# Need Advice...no sex in marriage



## makaveli (Jul 8, 2010)

My wife and I use to have a good sex life. We were intimate a mininum of 2 times a week before. Well we have a 2 1/2 yo daughter and my wife recently started nursing school so she has a lot of homework. In the beginning of last year my wife cheated on me and we are still working on things. I just wanted to be upfront on big reasons why we might have no intimacy. 

The issue I am having now is that we haven't had made love in over 7 weeks now. She keeps coming up with excuses for why she doesn't want to have sex with me and now it's starting to make me feel like crap especially when you feel rejected constantly. I understand we have a daughter and my wife is in school with a lot of homework but that shouldn't stop everything in our sex life...maybe not have it as much but not completely gone. 

I don't want to come off as a self centered pig that just wants sex but it just feels like I put her feeling into consideration but she doesn't do the same for me. I made a move the other night when the timing was perfect...our daughter was asleep, she had no homework to do, there was no chores to finish up around the house etc. and my wife flat out told me no cause she wasn't in the mood. I expressed my feelings to her and she told me she was sorry. I told her we are not intimate anymore but she told me our intimacy is not just sex but us holding hands or giving each other a hug and kiss (I agreed that those are things of intimacy but making love is the ultimate bond of intimacy between a wife and husband...she disagreed)She has rejected me at least 6 or 7 times now and it's driving me crazy. We use to make moves on each other to start it up but now it's just a one sided effort that gets no where. 

I am starting to think things now. The guy she cheated on me with is coming back from his deployment in 2 weeks so maybe that has something to do with this. 

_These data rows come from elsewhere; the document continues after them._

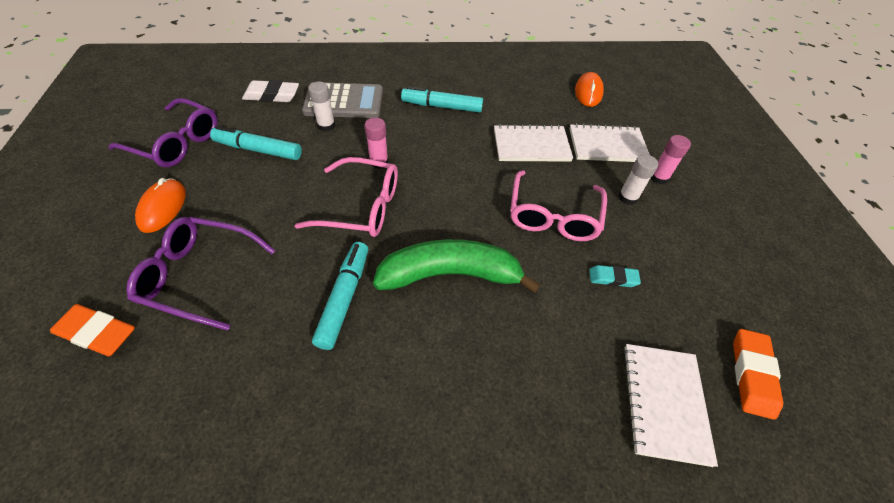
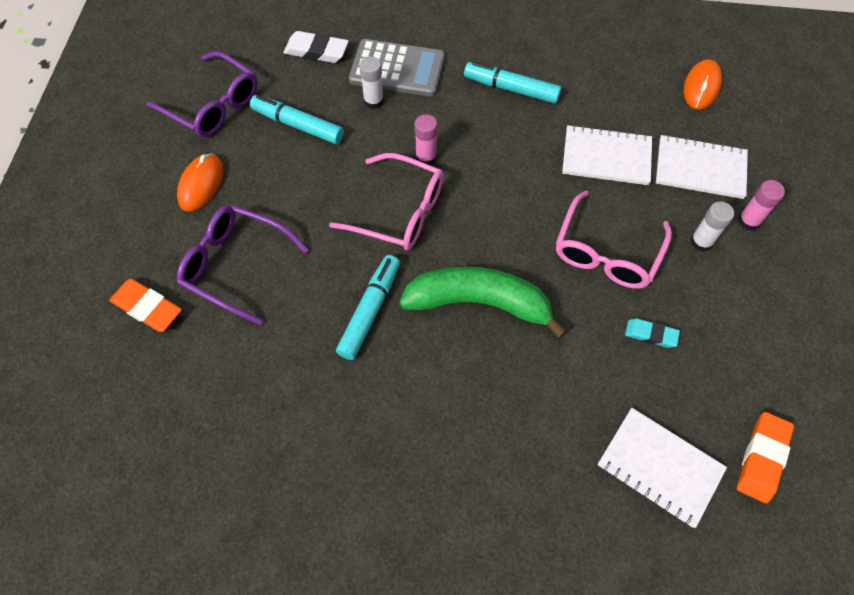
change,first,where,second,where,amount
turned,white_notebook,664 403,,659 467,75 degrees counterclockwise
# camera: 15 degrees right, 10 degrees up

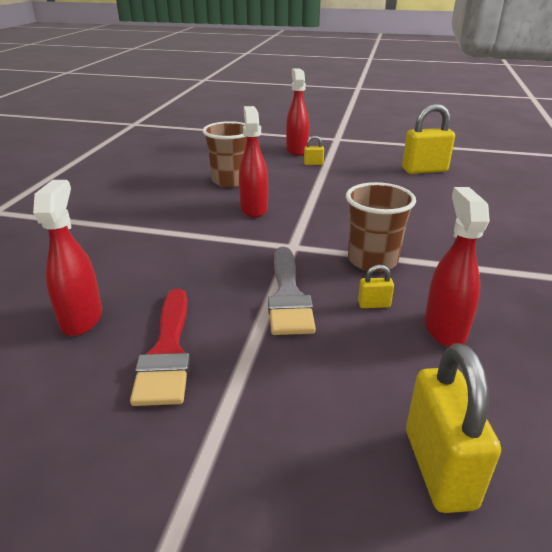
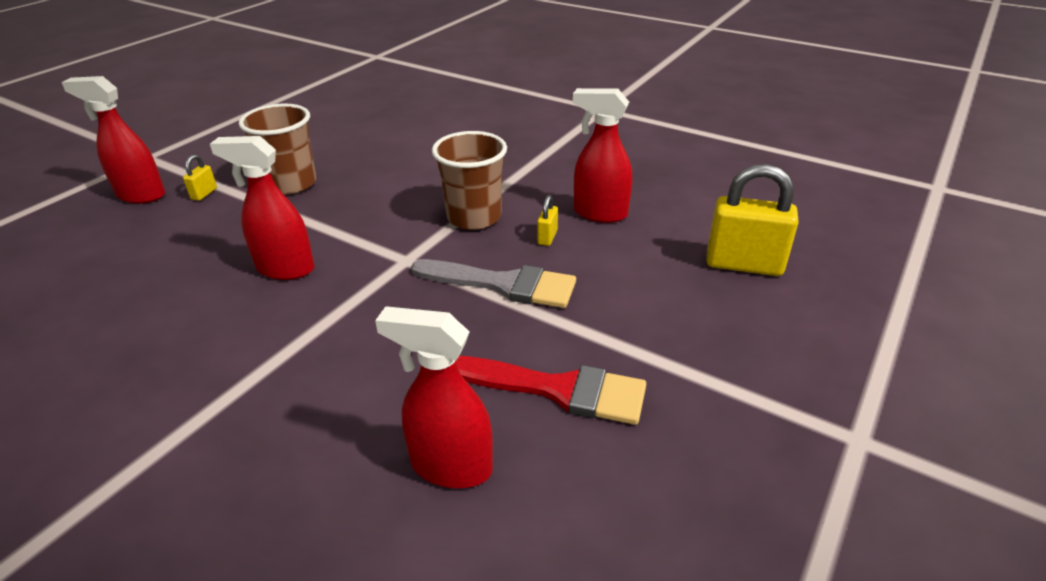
change,first,where,second,where,amount
removed,yellow_padlock,424 170,,,
moved,brown_cup,230 181,,291 184,
# camera: 70 degrees left, 5 degrees up

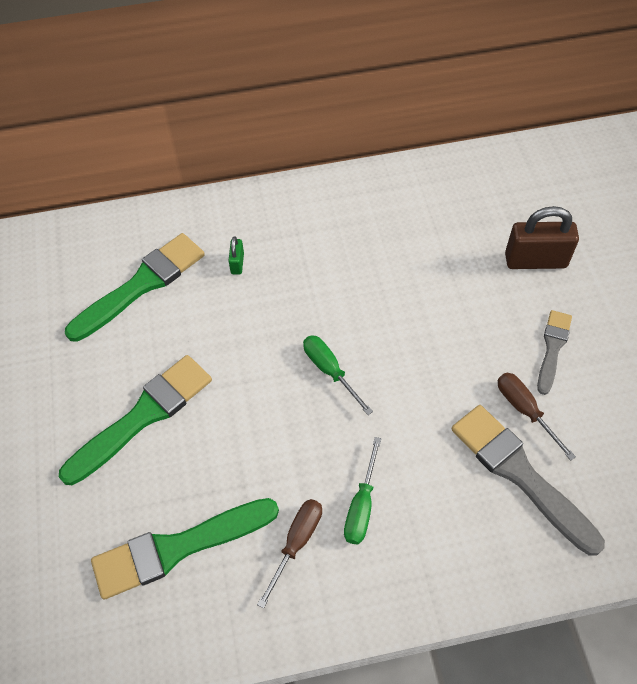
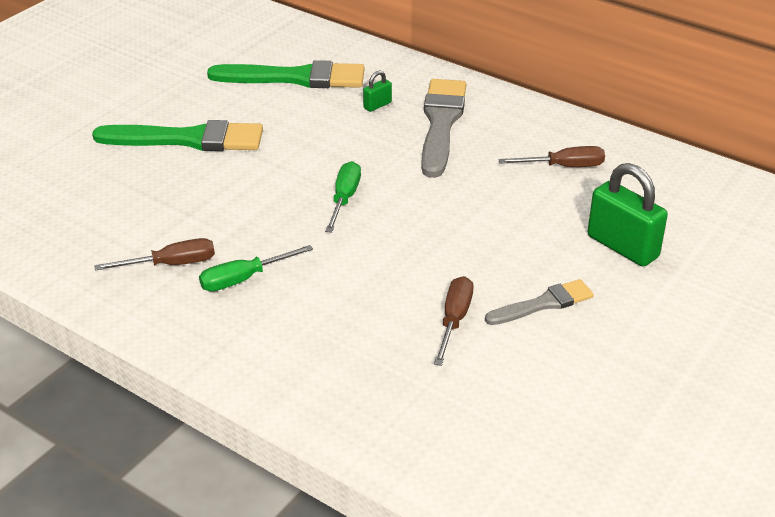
change,first,where,second,where,amount
removed,green_brush,178 547,,,
added,,,brown_screwdriver,564 166,
moved,grey_brush,520 474,,441 124,
recoloured,brown_padlock,535 260,green_padlock,622 247,
# camera: 45 degrees right, 20 degrees down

I remember when my wife complained that we didn't have sex as much as she liked so I worked on things with her to make our sex life better and now the table are turned and she is doing nothing to help us out.


----------



## MsLonely (Sep 23, 2010)

It's very obvious that either she ignored her own sexual desires or had them satisfied by someone else.
_Posted via Mobile Device_


----------



## Deejo (May 20, 2008)

You: "What can I do to help put you in the mood?"

If her response is "Nothing." or "Not interested."
Then ask her if she thinks you should handle this situation the same way she did.

Do be respectful but assertive when it comes to meeting your needs. Don't be accommodating and nice when it comes to meeting hers.


----------